Thursday, September 10, 2009
Yig, Father of Serpents; Sarterra Avatars 3 of 4
Yig is one of the Great Old Ones, their time being long forgotten. He slumbered, like the others, in a parallel realm for eons, waiting for the moment he could return to Sarterra. When the Naga began to inhabit the swamps of the southern continent, he began to stir. The ruins half swallowed by the mire belonged to ancient races long dead, but the key to Yig's return was locked in the fallen stone blocks. Whispers in the night began to speak to the Naga Shaman, instructing them to look further.
They discovered patterns and profane symbols in the carved blocks and began to decipher them, the process driving many mad. A blueprint for the city was contained in the glyphs as well as a means to restore it back to its former glory. Work began in earnest to rebuild the ruins. The city itself, once arrayed, acted as an instrument of great focus channeled through a central spire that could pierce the void and bring Yig, the Father of Serpents, back to the lands of Sarterra.

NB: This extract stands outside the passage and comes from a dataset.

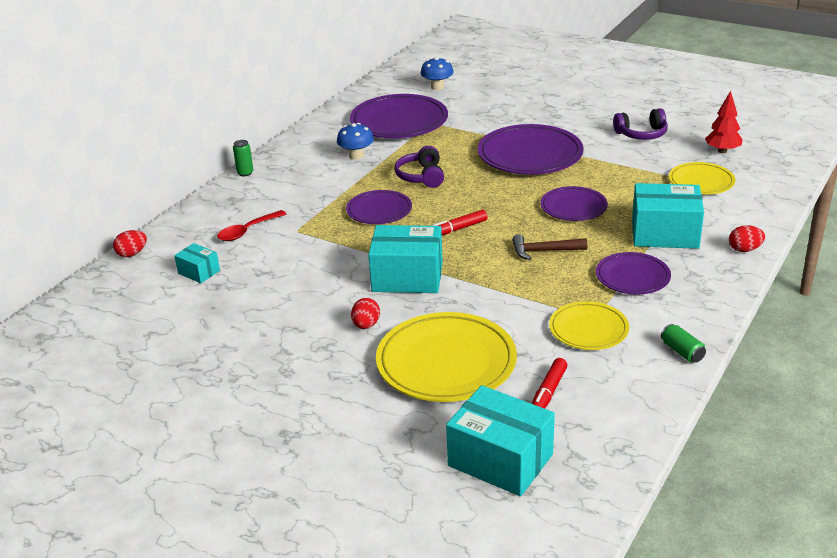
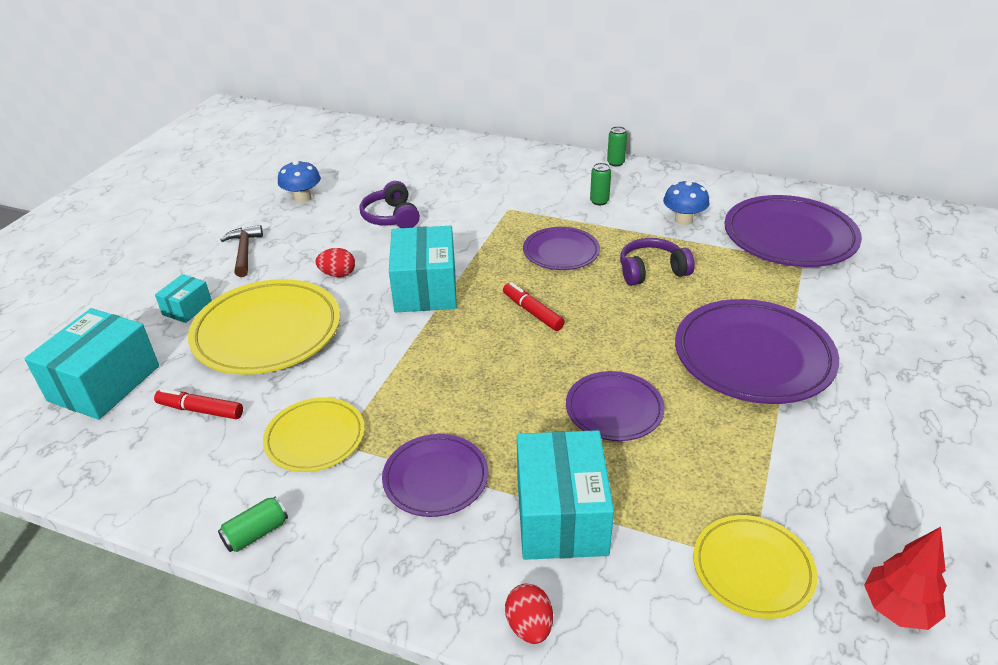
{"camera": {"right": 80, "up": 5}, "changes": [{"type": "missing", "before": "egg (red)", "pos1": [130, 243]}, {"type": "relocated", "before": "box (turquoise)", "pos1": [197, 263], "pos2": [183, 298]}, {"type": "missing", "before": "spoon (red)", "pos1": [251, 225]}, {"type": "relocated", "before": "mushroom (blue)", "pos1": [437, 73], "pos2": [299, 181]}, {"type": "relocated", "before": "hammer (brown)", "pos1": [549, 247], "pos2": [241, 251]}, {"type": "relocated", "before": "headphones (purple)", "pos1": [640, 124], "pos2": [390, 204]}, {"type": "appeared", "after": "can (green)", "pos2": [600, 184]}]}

Once the city of Xochimilco was complete, the Naga focused the dark energy gathered from its heart and called forth Yig, with whom they had only learned about through interpreted carvings and half-mad dreams of the shaman. The Naga thought that they had at last found a deity to lead them, one in their own image who would understand them and take them in as wayward children lost in the storm. They were right. Yig was all that, and more. He told the Naga that it was he that saved the fallen eggs of the Naga from Bahamut and nurtured them to life.

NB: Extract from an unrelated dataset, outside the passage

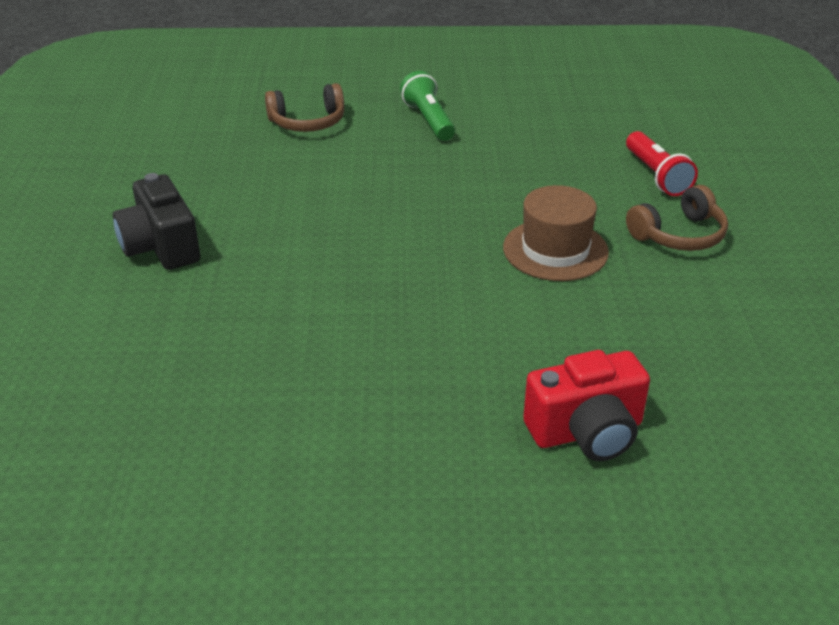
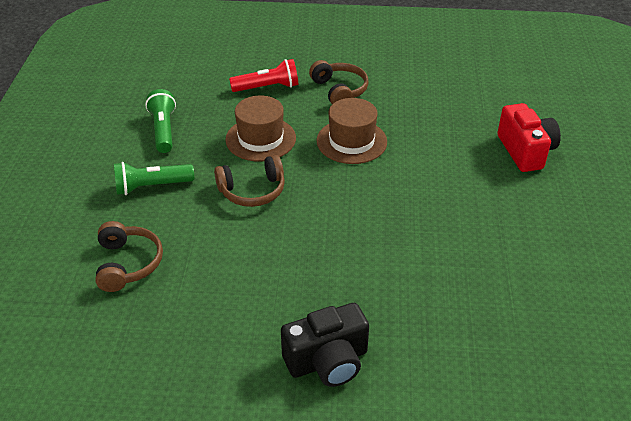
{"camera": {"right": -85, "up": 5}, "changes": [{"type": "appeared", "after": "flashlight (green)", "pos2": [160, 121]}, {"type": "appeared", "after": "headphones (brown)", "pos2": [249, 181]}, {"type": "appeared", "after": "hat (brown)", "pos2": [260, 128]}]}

Yig takes on many forms. When interacting with other races, or going to war, Yig becomes that of a towering mound of countless snakes, intertwining with one another to form a vague Naga shape. Individual snakes form fingers, claws, mid-section, and tail. Atop the mass of twisted snakes lies the enormous head of a hooded, poisonous snake. Yig often walks among the Naga, in this capacity he takes the form of a large, but standard looking Naga, with the exception of having his recognizable hooded head.